Monday, July 26, 2010

Quick Takes - Take me out to the baaaallgame

I haven't been to a baseball game in a year or so. Not out of protest or anything (although you could argue that my distaste for public support of Bud Selig's product has pushed me away from regular attendance), but mostly because the Seattle Mariners just suck. Yep, they suck. My apologies to our Japanese owner who's never attended a game in person. I will forgive you if you let me design my own game for Nintendo.

It's a sumo-wrestling game for the Wii. Call me.

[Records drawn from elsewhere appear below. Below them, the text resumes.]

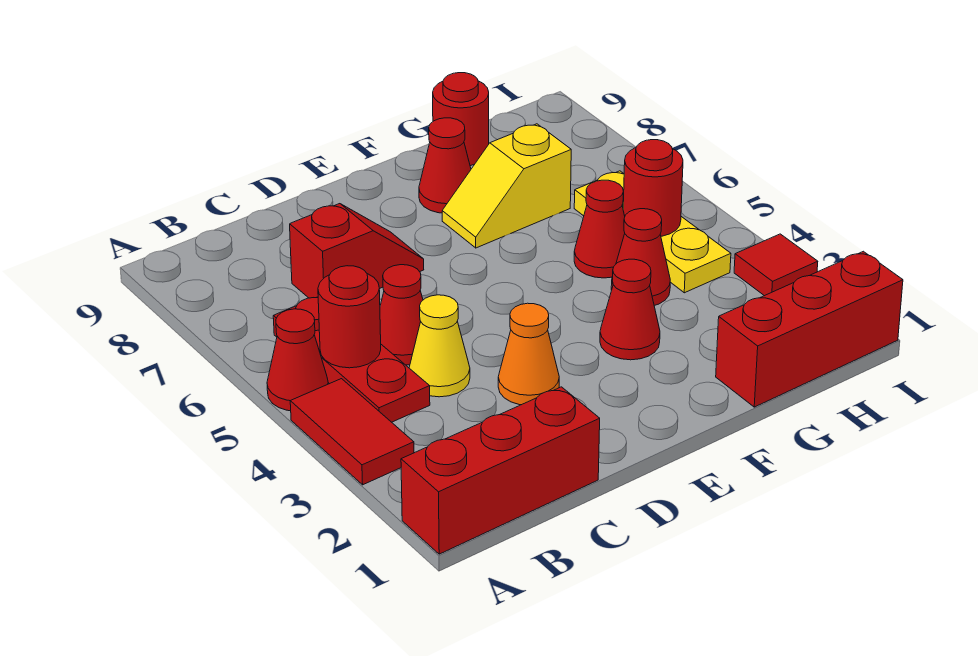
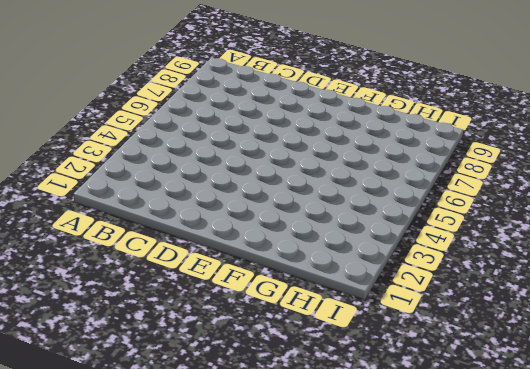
none -> red brick A1:C1 level 1
none -> red tile A3:A4 level 1
none -> red cone A5 level 1

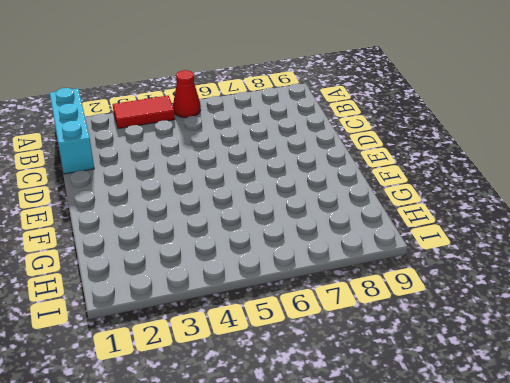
cyan brick A1:C1 level 1 -> red brick A1:C1 level 1
none -> red plate B4:B6 level 1
none -> yellow cone C4 level 1
none -> red cone C5 level 1

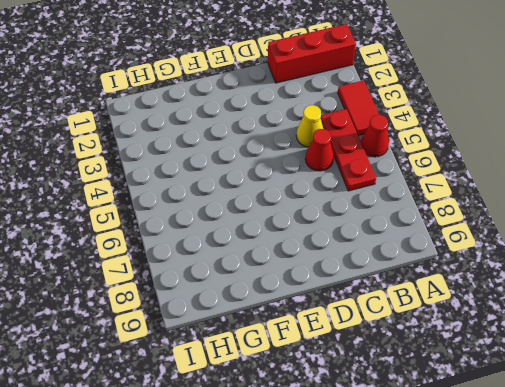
none -> red slope C7:D7 level 1 top C
none -> orange cone D3 level 1
none -> red cone F3 level 1

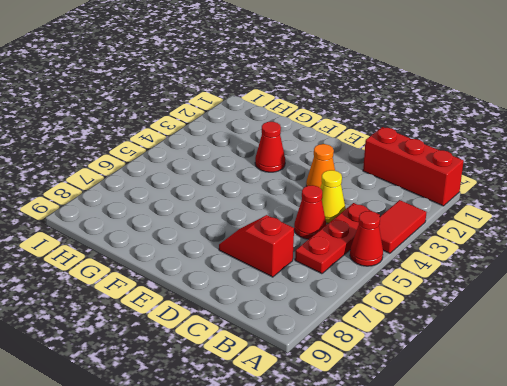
none -> yellow slope F7:G7 level 1 top G
none -> red cone F8 level 1
none -> red brick G1:I1 level 1

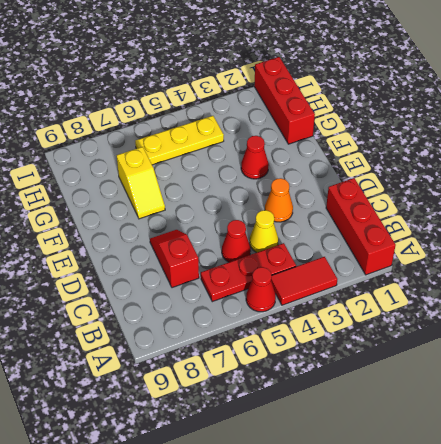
none -> red cone F8 level 1
none -> red cone G4 level 1
none -> red cone G5 level 1

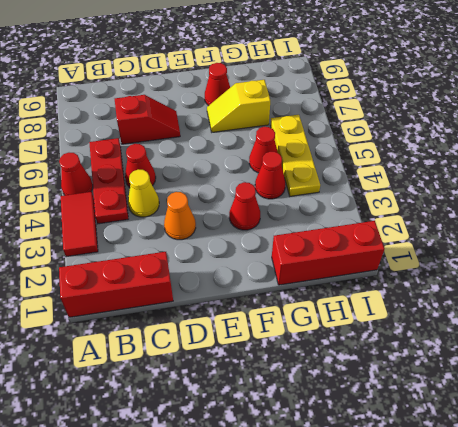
none -> red round brick G9 level 1
none -> red tile I3 level 1
none -> red round brick B5 level 2

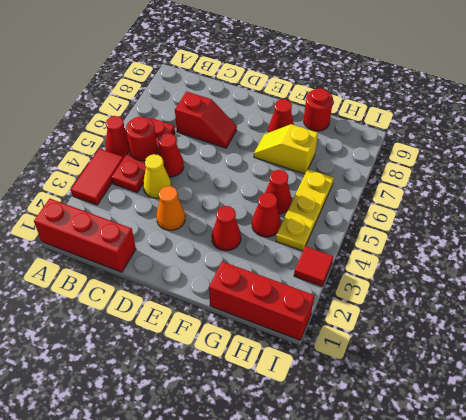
none -> red round brick H5 level 2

I'm not a bandwagon guy, I've spent my whole life rooting for teams that don't win, I'm used to it. But if I'm going to physically go to a baseball game, it better be special. I went to a game recently with my wife, so you could argue that that alone is what made it special (aww), but, really, what happened during the game redefined my definition of "special" (or just reinforced it). It wasn't one thing specifically, just a conglomeration of the human experience ... a welding of jaw-dropping stupidity and hilariousness that reminded me what it's like to be around large groups of people. I wouldn't say it made me want to go to a baseball game again, no, it just opened my eyes once more to the true wonders of American life. NPR should've been there to document it.

But instead of NPR, you get a less-pretentious version of it called Me. And you know what that means ... QUICK TAKES!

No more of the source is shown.